My Sinularia is necrosing...

MJT82

Member
Hello all-

I have two colonies of green Sinularia in my tank. The colony on the left hand side is thriving, and growing nicely. The colony on the left side is shrinking and appears to be on a steady decline. The colony on the right side appears to have some tissue necrosis at the base, which appears to be the only difference I can see in the two colonies, and somewhat common from what I've read. My question is, should I go ahead and remove that colony from its attachment, cut it back to healthy tissue, and reattach it to new rock? I have also read that people will dose or dip their corals affected by necrosis in lugol's to address the potential bacterial infection. Can anyone shed some light on this? I really don't want to lose this coral!!

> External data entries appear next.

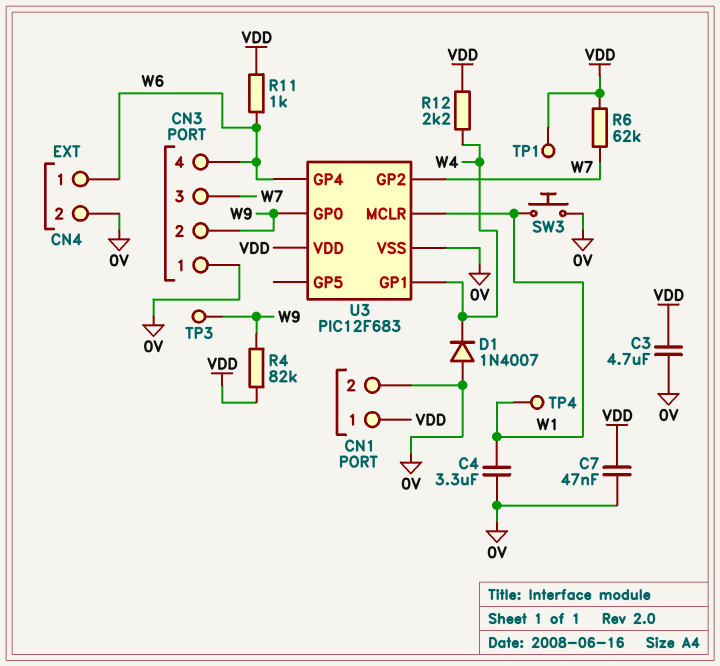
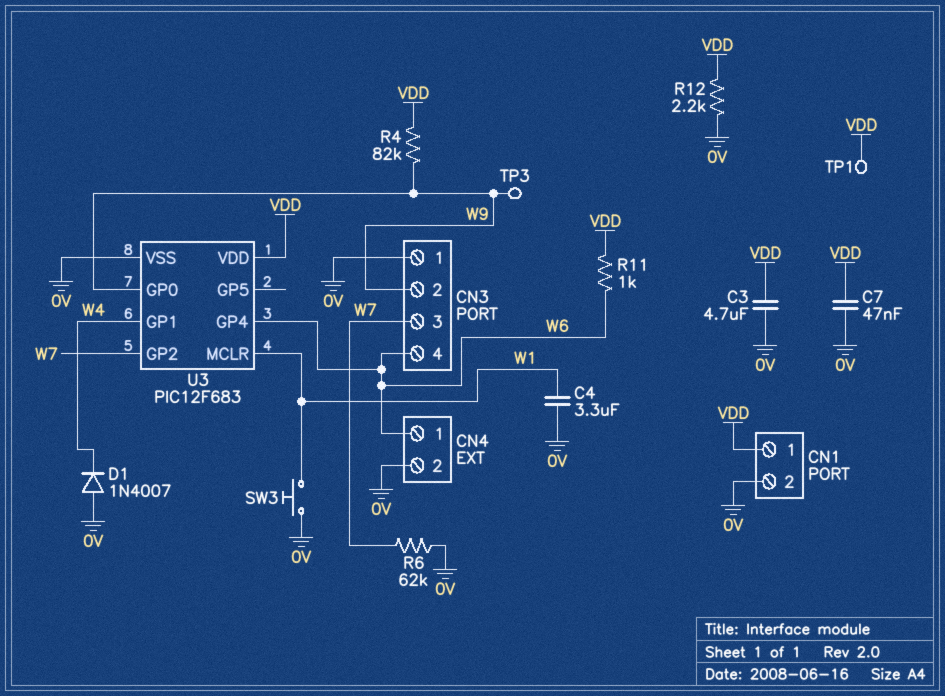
R6: 62k (VDD, W7) -> 62k (0V, W7)
R12: 2.2k (VDD, W4) -> 2.2k (0V, VDD)
TP4: test point (W1) -> none

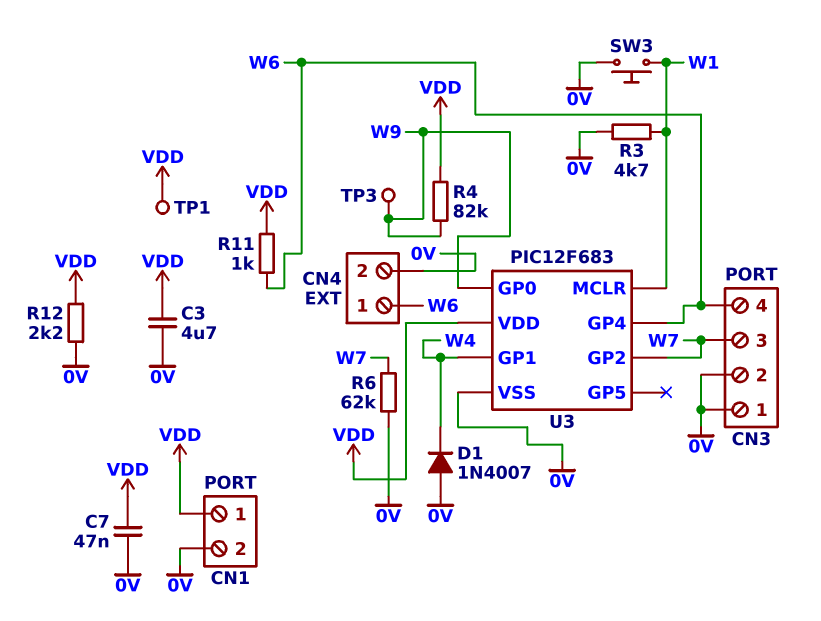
C4: 3.3uF (0V, W1) -> none
CN3 pin 2: W9 -> 0V
R3: none -> 4.7k (0V, W1)

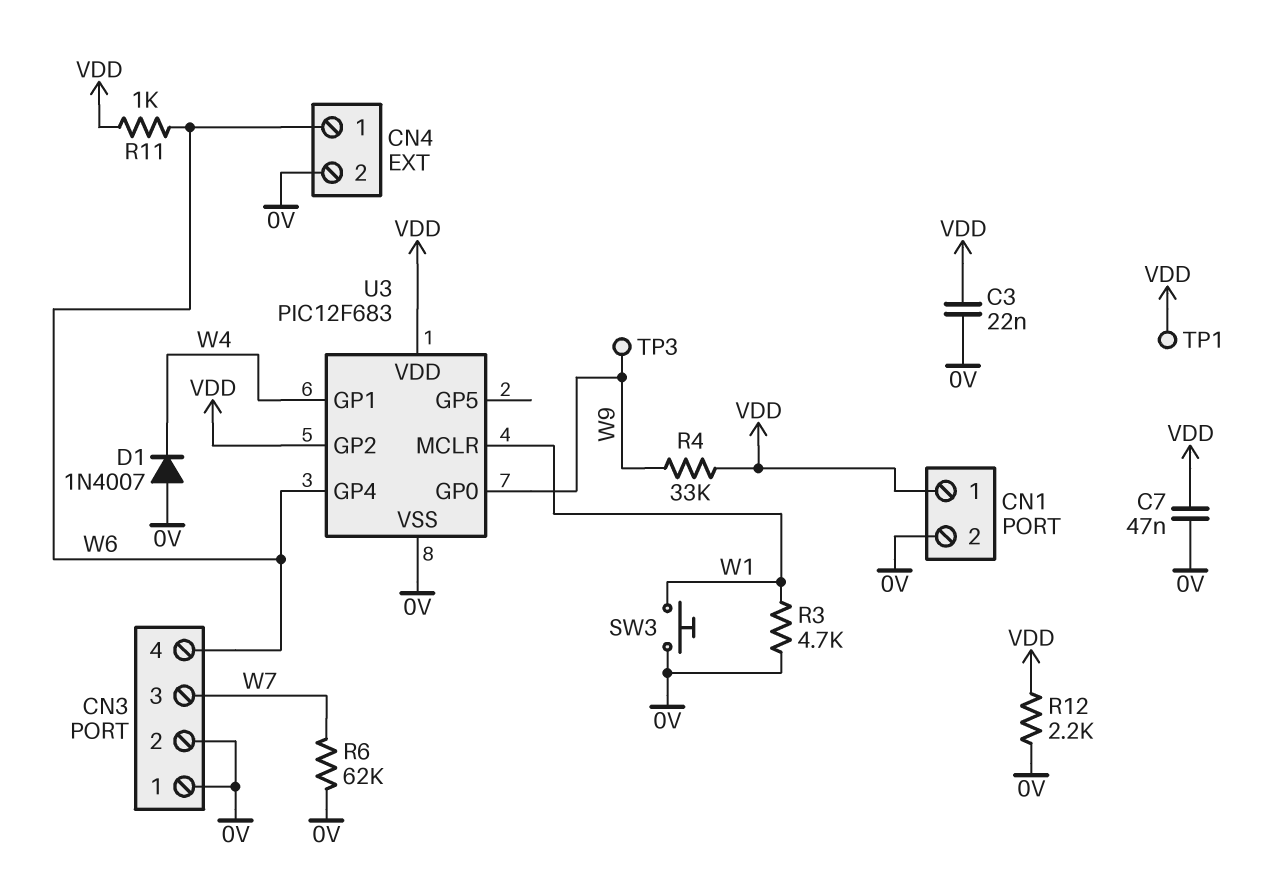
C3: 4.7uF (0V, VDD) -> 22nF (0V, VDD)
R4: 82k (VDD, W9) -> 33k (VDD, W9)
U3 pin GP2: W7 -> VDD

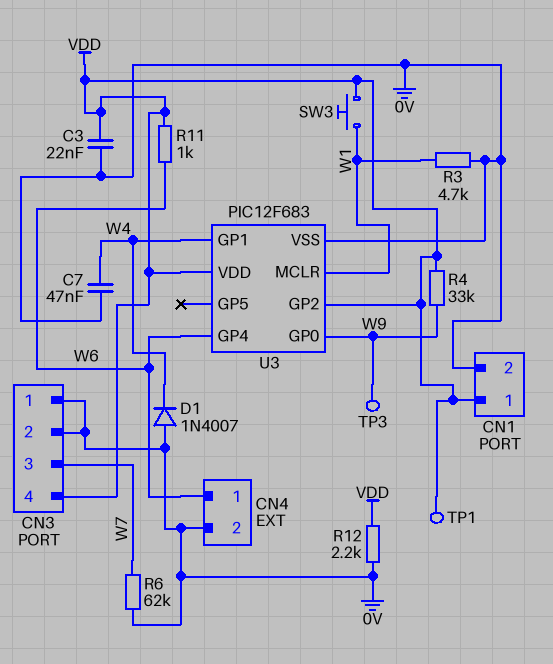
C7: 47nF (0V, VDD) -> 47nF (0V, W4)
CN3 pin 4: W6 -> VDD
SW3: button (0V, W1) -> button (VDD, W1)

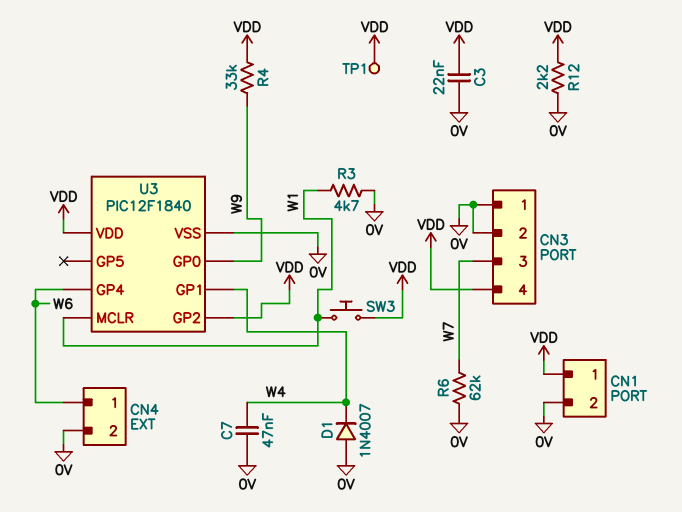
R11: 1k (VDD, W6) -> none
TP3: test point (W9) -> none
U3: PIC12F683 -> PIC12F1840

Of note, I recently (2 months ago) switched from T5 to Kessil LED's. The temp dropped in my tank by 2 degrees, but I have since corrected the temp to 79 degrees. Keep in mind, however, that there is a colony only 2' away that is thriving, and placed at the same level in the tank with very similar flow...
 
You can try cutting and reattaching to another rock. Sometimes this works. I bought a mushroom rock with a large piece of sinularia and it did the same thing, so out of desperation i cut it off and attached it to another rock. A couple months later the mother rock started growing another sinularia. The cuttings survived also. Good luck.
 
I would try and cut away the necrosis and then if you can dip the whole piece in a mild lugols solution.
I would do that before cutting it off the rock.